The State has filed a motion for a rehearing herein, and we fear it has failed to catch the full meaning of the majority opinion in the case of Wolfe v. State, 178 S.W.2d 274, under the authority of which opinion this cause was reversed. In the Wolfe case it was admitted that the trial court erred in failing to sustain a challenge for cause to a certain proferred juror, who had served as a grand juror on the grand jury that indicted Wolfe, the accused. This was a valid ground for a challenge for cause, and upon the trial court's failure to sustain such valid challenge, Wolfe's attorney was caused to exercise one of his peremptory challenges, whereas he should have been relieved of the presence of such grand juror by means of his challenge for cause. Upon an exhaustion of his peremptory challenges, he was proferred a further juror whom he did not desire, and he requested the trial court to grant him a further peremptory challenge to take the place of the one taken from him in causing him to peremptorily challenge the ex-grand juror. Had he thus had restored to him this one peremptory challenge, he would not have taken the last juror who was forced upon him. We held that, since the court wrongfully took from him one peremptory challenge, he should have given back one peremptory challenge, and should not have required of the accused to show cause why such last juror was objectionable.

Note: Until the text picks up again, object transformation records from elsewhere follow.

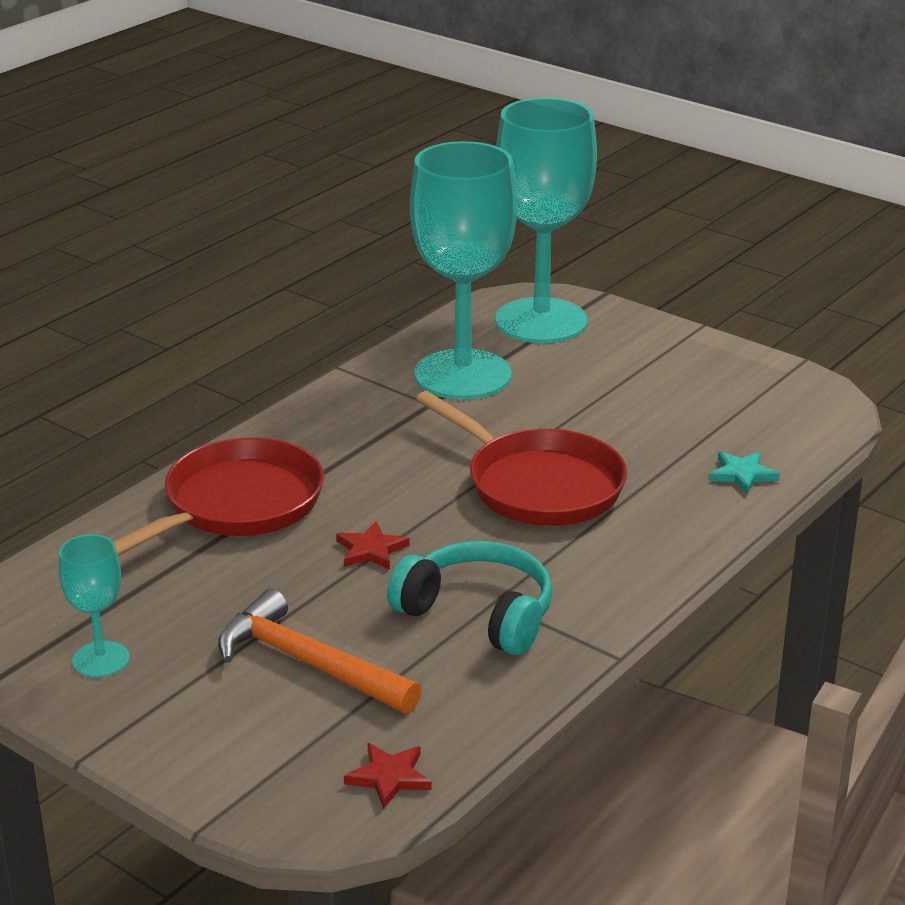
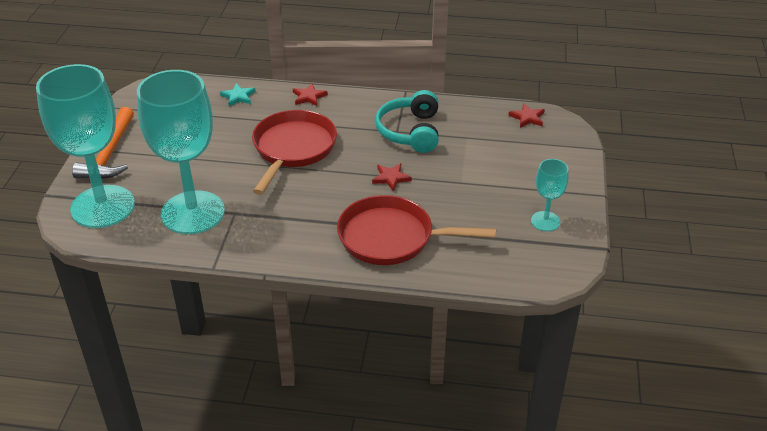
camera: 120 degrees left, 10 degrees up
(309, 663) = (486, 162): orange hammer -> orange hammer (109, 154)
(685, 542) = (309, 97): none -> red star

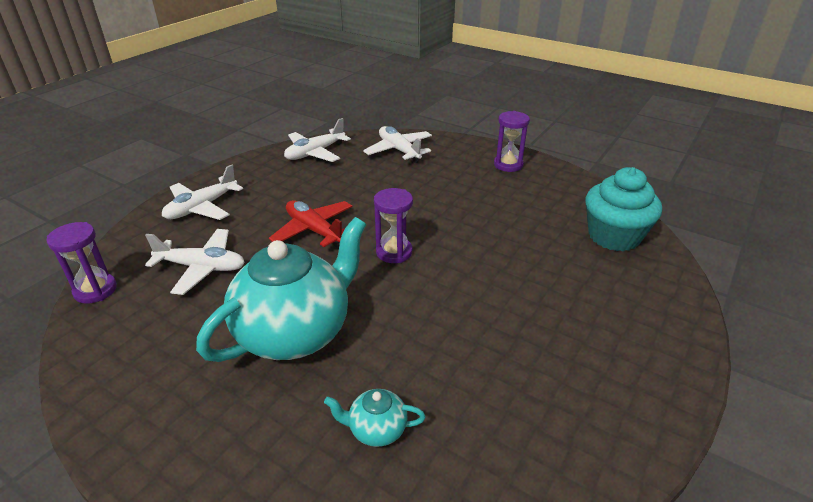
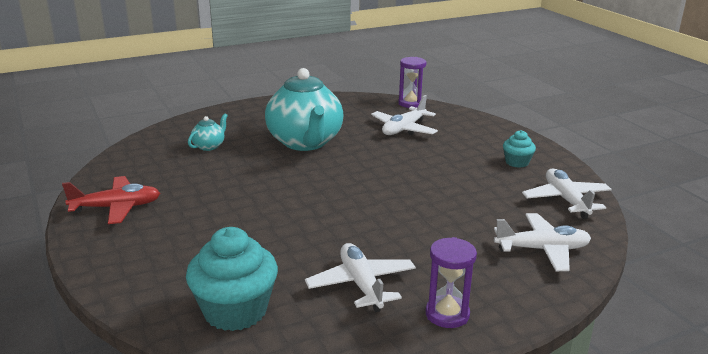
camera: 120 degrees right, 10 degrees down
(202, 207) = (488, 138): white plane -> white plane (361, 284)
(255, 183) = (517, 162): none -> turquoise cupcake
(314, 230) = (412, 169): red plane -> red plane (116, 207)
(394, 252) = (348, 191): purple hourglass -> none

We do not mean to say that one who has been a justice of the peace, or a deputy sheriff, for that reason is subject to a challenge for cause; but we do mean to say, the previous service of a possible juror as an officer might have some weight with an accused when desiring to exercise a peremptory challenge, which is one for which no reason is necessary to be given.
We can merely reiterate that since the trial court wrongfully took away from this appellant one of his peremptory challenges, appellant was entitled to peremptorily challenge the last juror forced upon him over his objections. Appellant should have had returned to him the full thing taken away from him, not a part thereof only.
We did not intend to hold, and do not hold, that because a prospective juror has been a peace officer, that such disqualified *Page 265 him from sitting as a juror under the doctrine of a challenge for cause; but we do recognize that, where an accused is charged with the unlawful killing of a peace officer, doubtless the fact that a proferred juror had served as a peace officer might have some weight when accused is called upon to exercise a peremptory challenge on such offered juror. Therein comes the crux in the present case. Had the appellant not been improperly deprived of this one of his peremptory challenges, he could have relieved himself of the presence of this last juror forced upon him, who was objectionable, but not disqualified. Had the juror been released under a challenge for cause, this situation would not have arisen, but he was not subject to such a challenge; and had not the appellant been improperly deprived of one of his peremptory challenges, appellant would have been in a position to have caused such last juror to stand aside.
We think we were correct in our original opinion herein, and the motion of the State will therefore be overruled.
ON STATE'S MOTION FOR REHEARING.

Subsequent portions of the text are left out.